Ras proteins, including isoforms H-, N- and K-Ras, are lipid-anchored small GTPases and play key roles in cell growth, division, proliferation, and migration. Constitutively active Ras mutants are oncogenic and found in 20% of all human tumors. Ras signaling is highly compartmentalized to the plasma membrane (PM), making their trafficking critical to their biological function. Ras trafficking is still poorly understood. Ras C-termini are lipid-modified, which potentially allows direct sensing and modulation of PM curvature, a key ultrastructural event in membrane trafficking. We measured Ras lateral oligomerization, an essential step in Ras signaling, on giant plasma membrane vesicles (GPMVs) using fluorescence lifetime imaging-fluorescence resonance energy transfer (FLIM-FRET). Nanometer-scaled membrane curvature changes in the form of thermal undulations were manipulated via altering osmotic pressure. Hypotonic conditions disrupted local clustering of H-Ras anchor but enhanced K-Ras oligomerization, suggesting that H-Ras favors curved membrane and conversely for K-Ras. Super resolution electron microscopy-spatial mapping was used to quantify the lateral oligomerization of Ras on intact cell PM. Expression of positive curvature-inducing amphiphysin 2 BAR domain (BARamph2) enhanced H-Ras lateral oligomerization, but disrupted K-Ras oligomerization. On the other hand, expressing negative curvature-inducing IRS53p BAR domain (BARIRS53p) almost completely abolished H-Ras oligomerization, while having little effect on K-Ras. EM-bivariate co-localization analysis shows that H- or K-Ras co-localized extensively with both BAR domains.
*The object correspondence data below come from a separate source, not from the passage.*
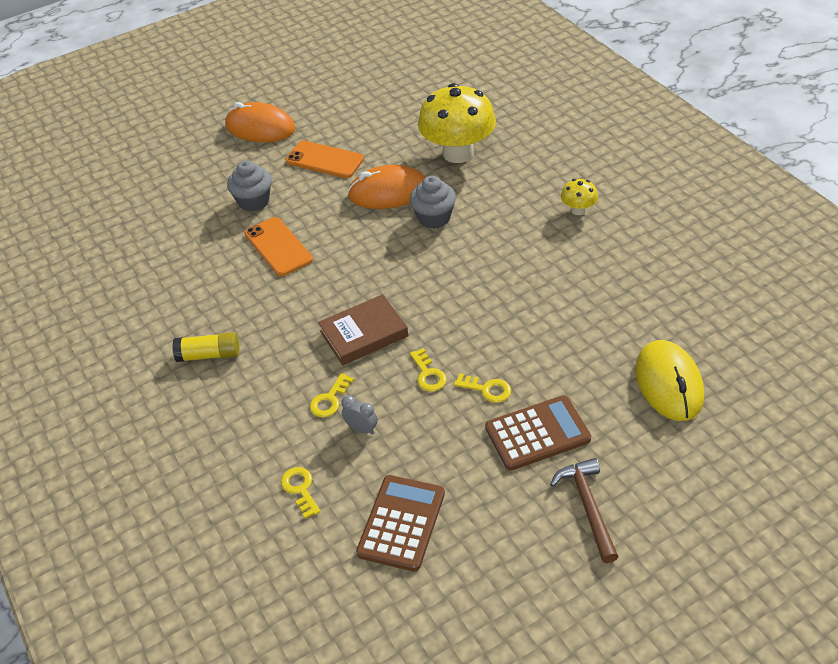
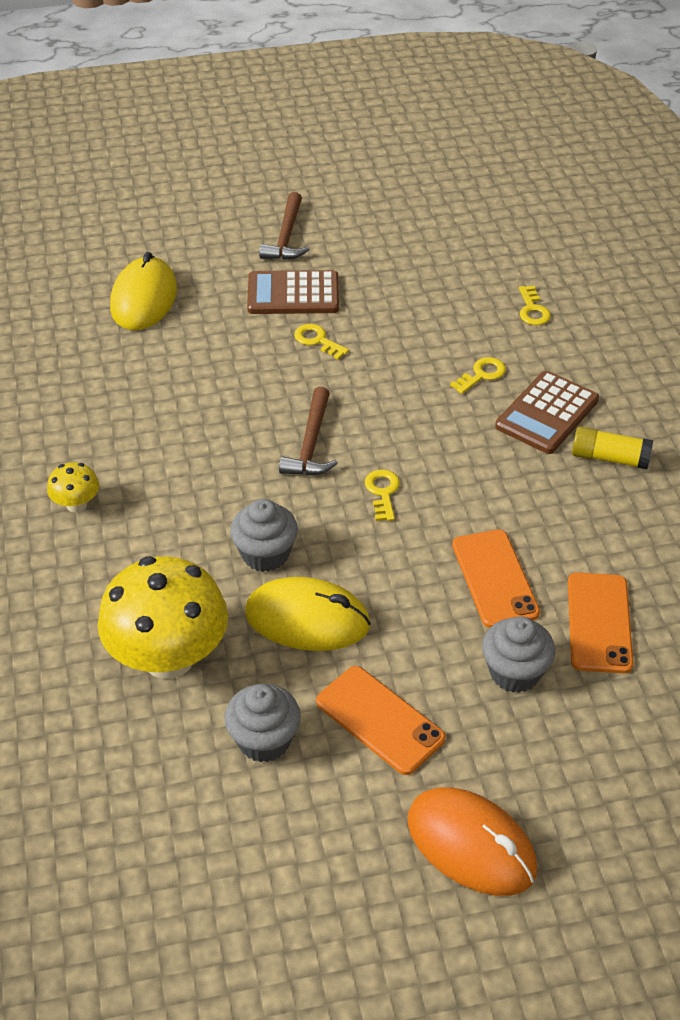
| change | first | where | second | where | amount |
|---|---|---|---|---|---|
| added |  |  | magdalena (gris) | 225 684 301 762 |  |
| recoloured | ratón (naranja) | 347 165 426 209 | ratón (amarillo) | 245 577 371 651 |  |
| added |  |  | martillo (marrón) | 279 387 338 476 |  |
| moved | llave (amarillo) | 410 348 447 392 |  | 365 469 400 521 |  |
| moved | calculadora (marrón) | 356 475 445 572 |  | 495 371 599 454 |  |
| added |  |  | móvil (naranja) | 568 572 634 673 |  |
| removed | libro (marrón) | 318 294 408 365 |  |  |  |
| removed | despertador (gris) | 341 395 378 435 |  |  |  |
This was correlated with elevated mitogenic signaling (preferentially regulated by K-Ras) but diminished PI3K signaling (preferentially regulated by H-Ras) when exposed to hypotonic medium. Atomic force microscopy shows that expressing H-Ras anchor induced more PM protrusions and decreased the elastic Young's modulus of apical PM of live kidney cells, suggesting that H-Ras anchor induces PM curvature. Our data suggest that Ras senses and modulates membrane curvature in an isoform-specific manner.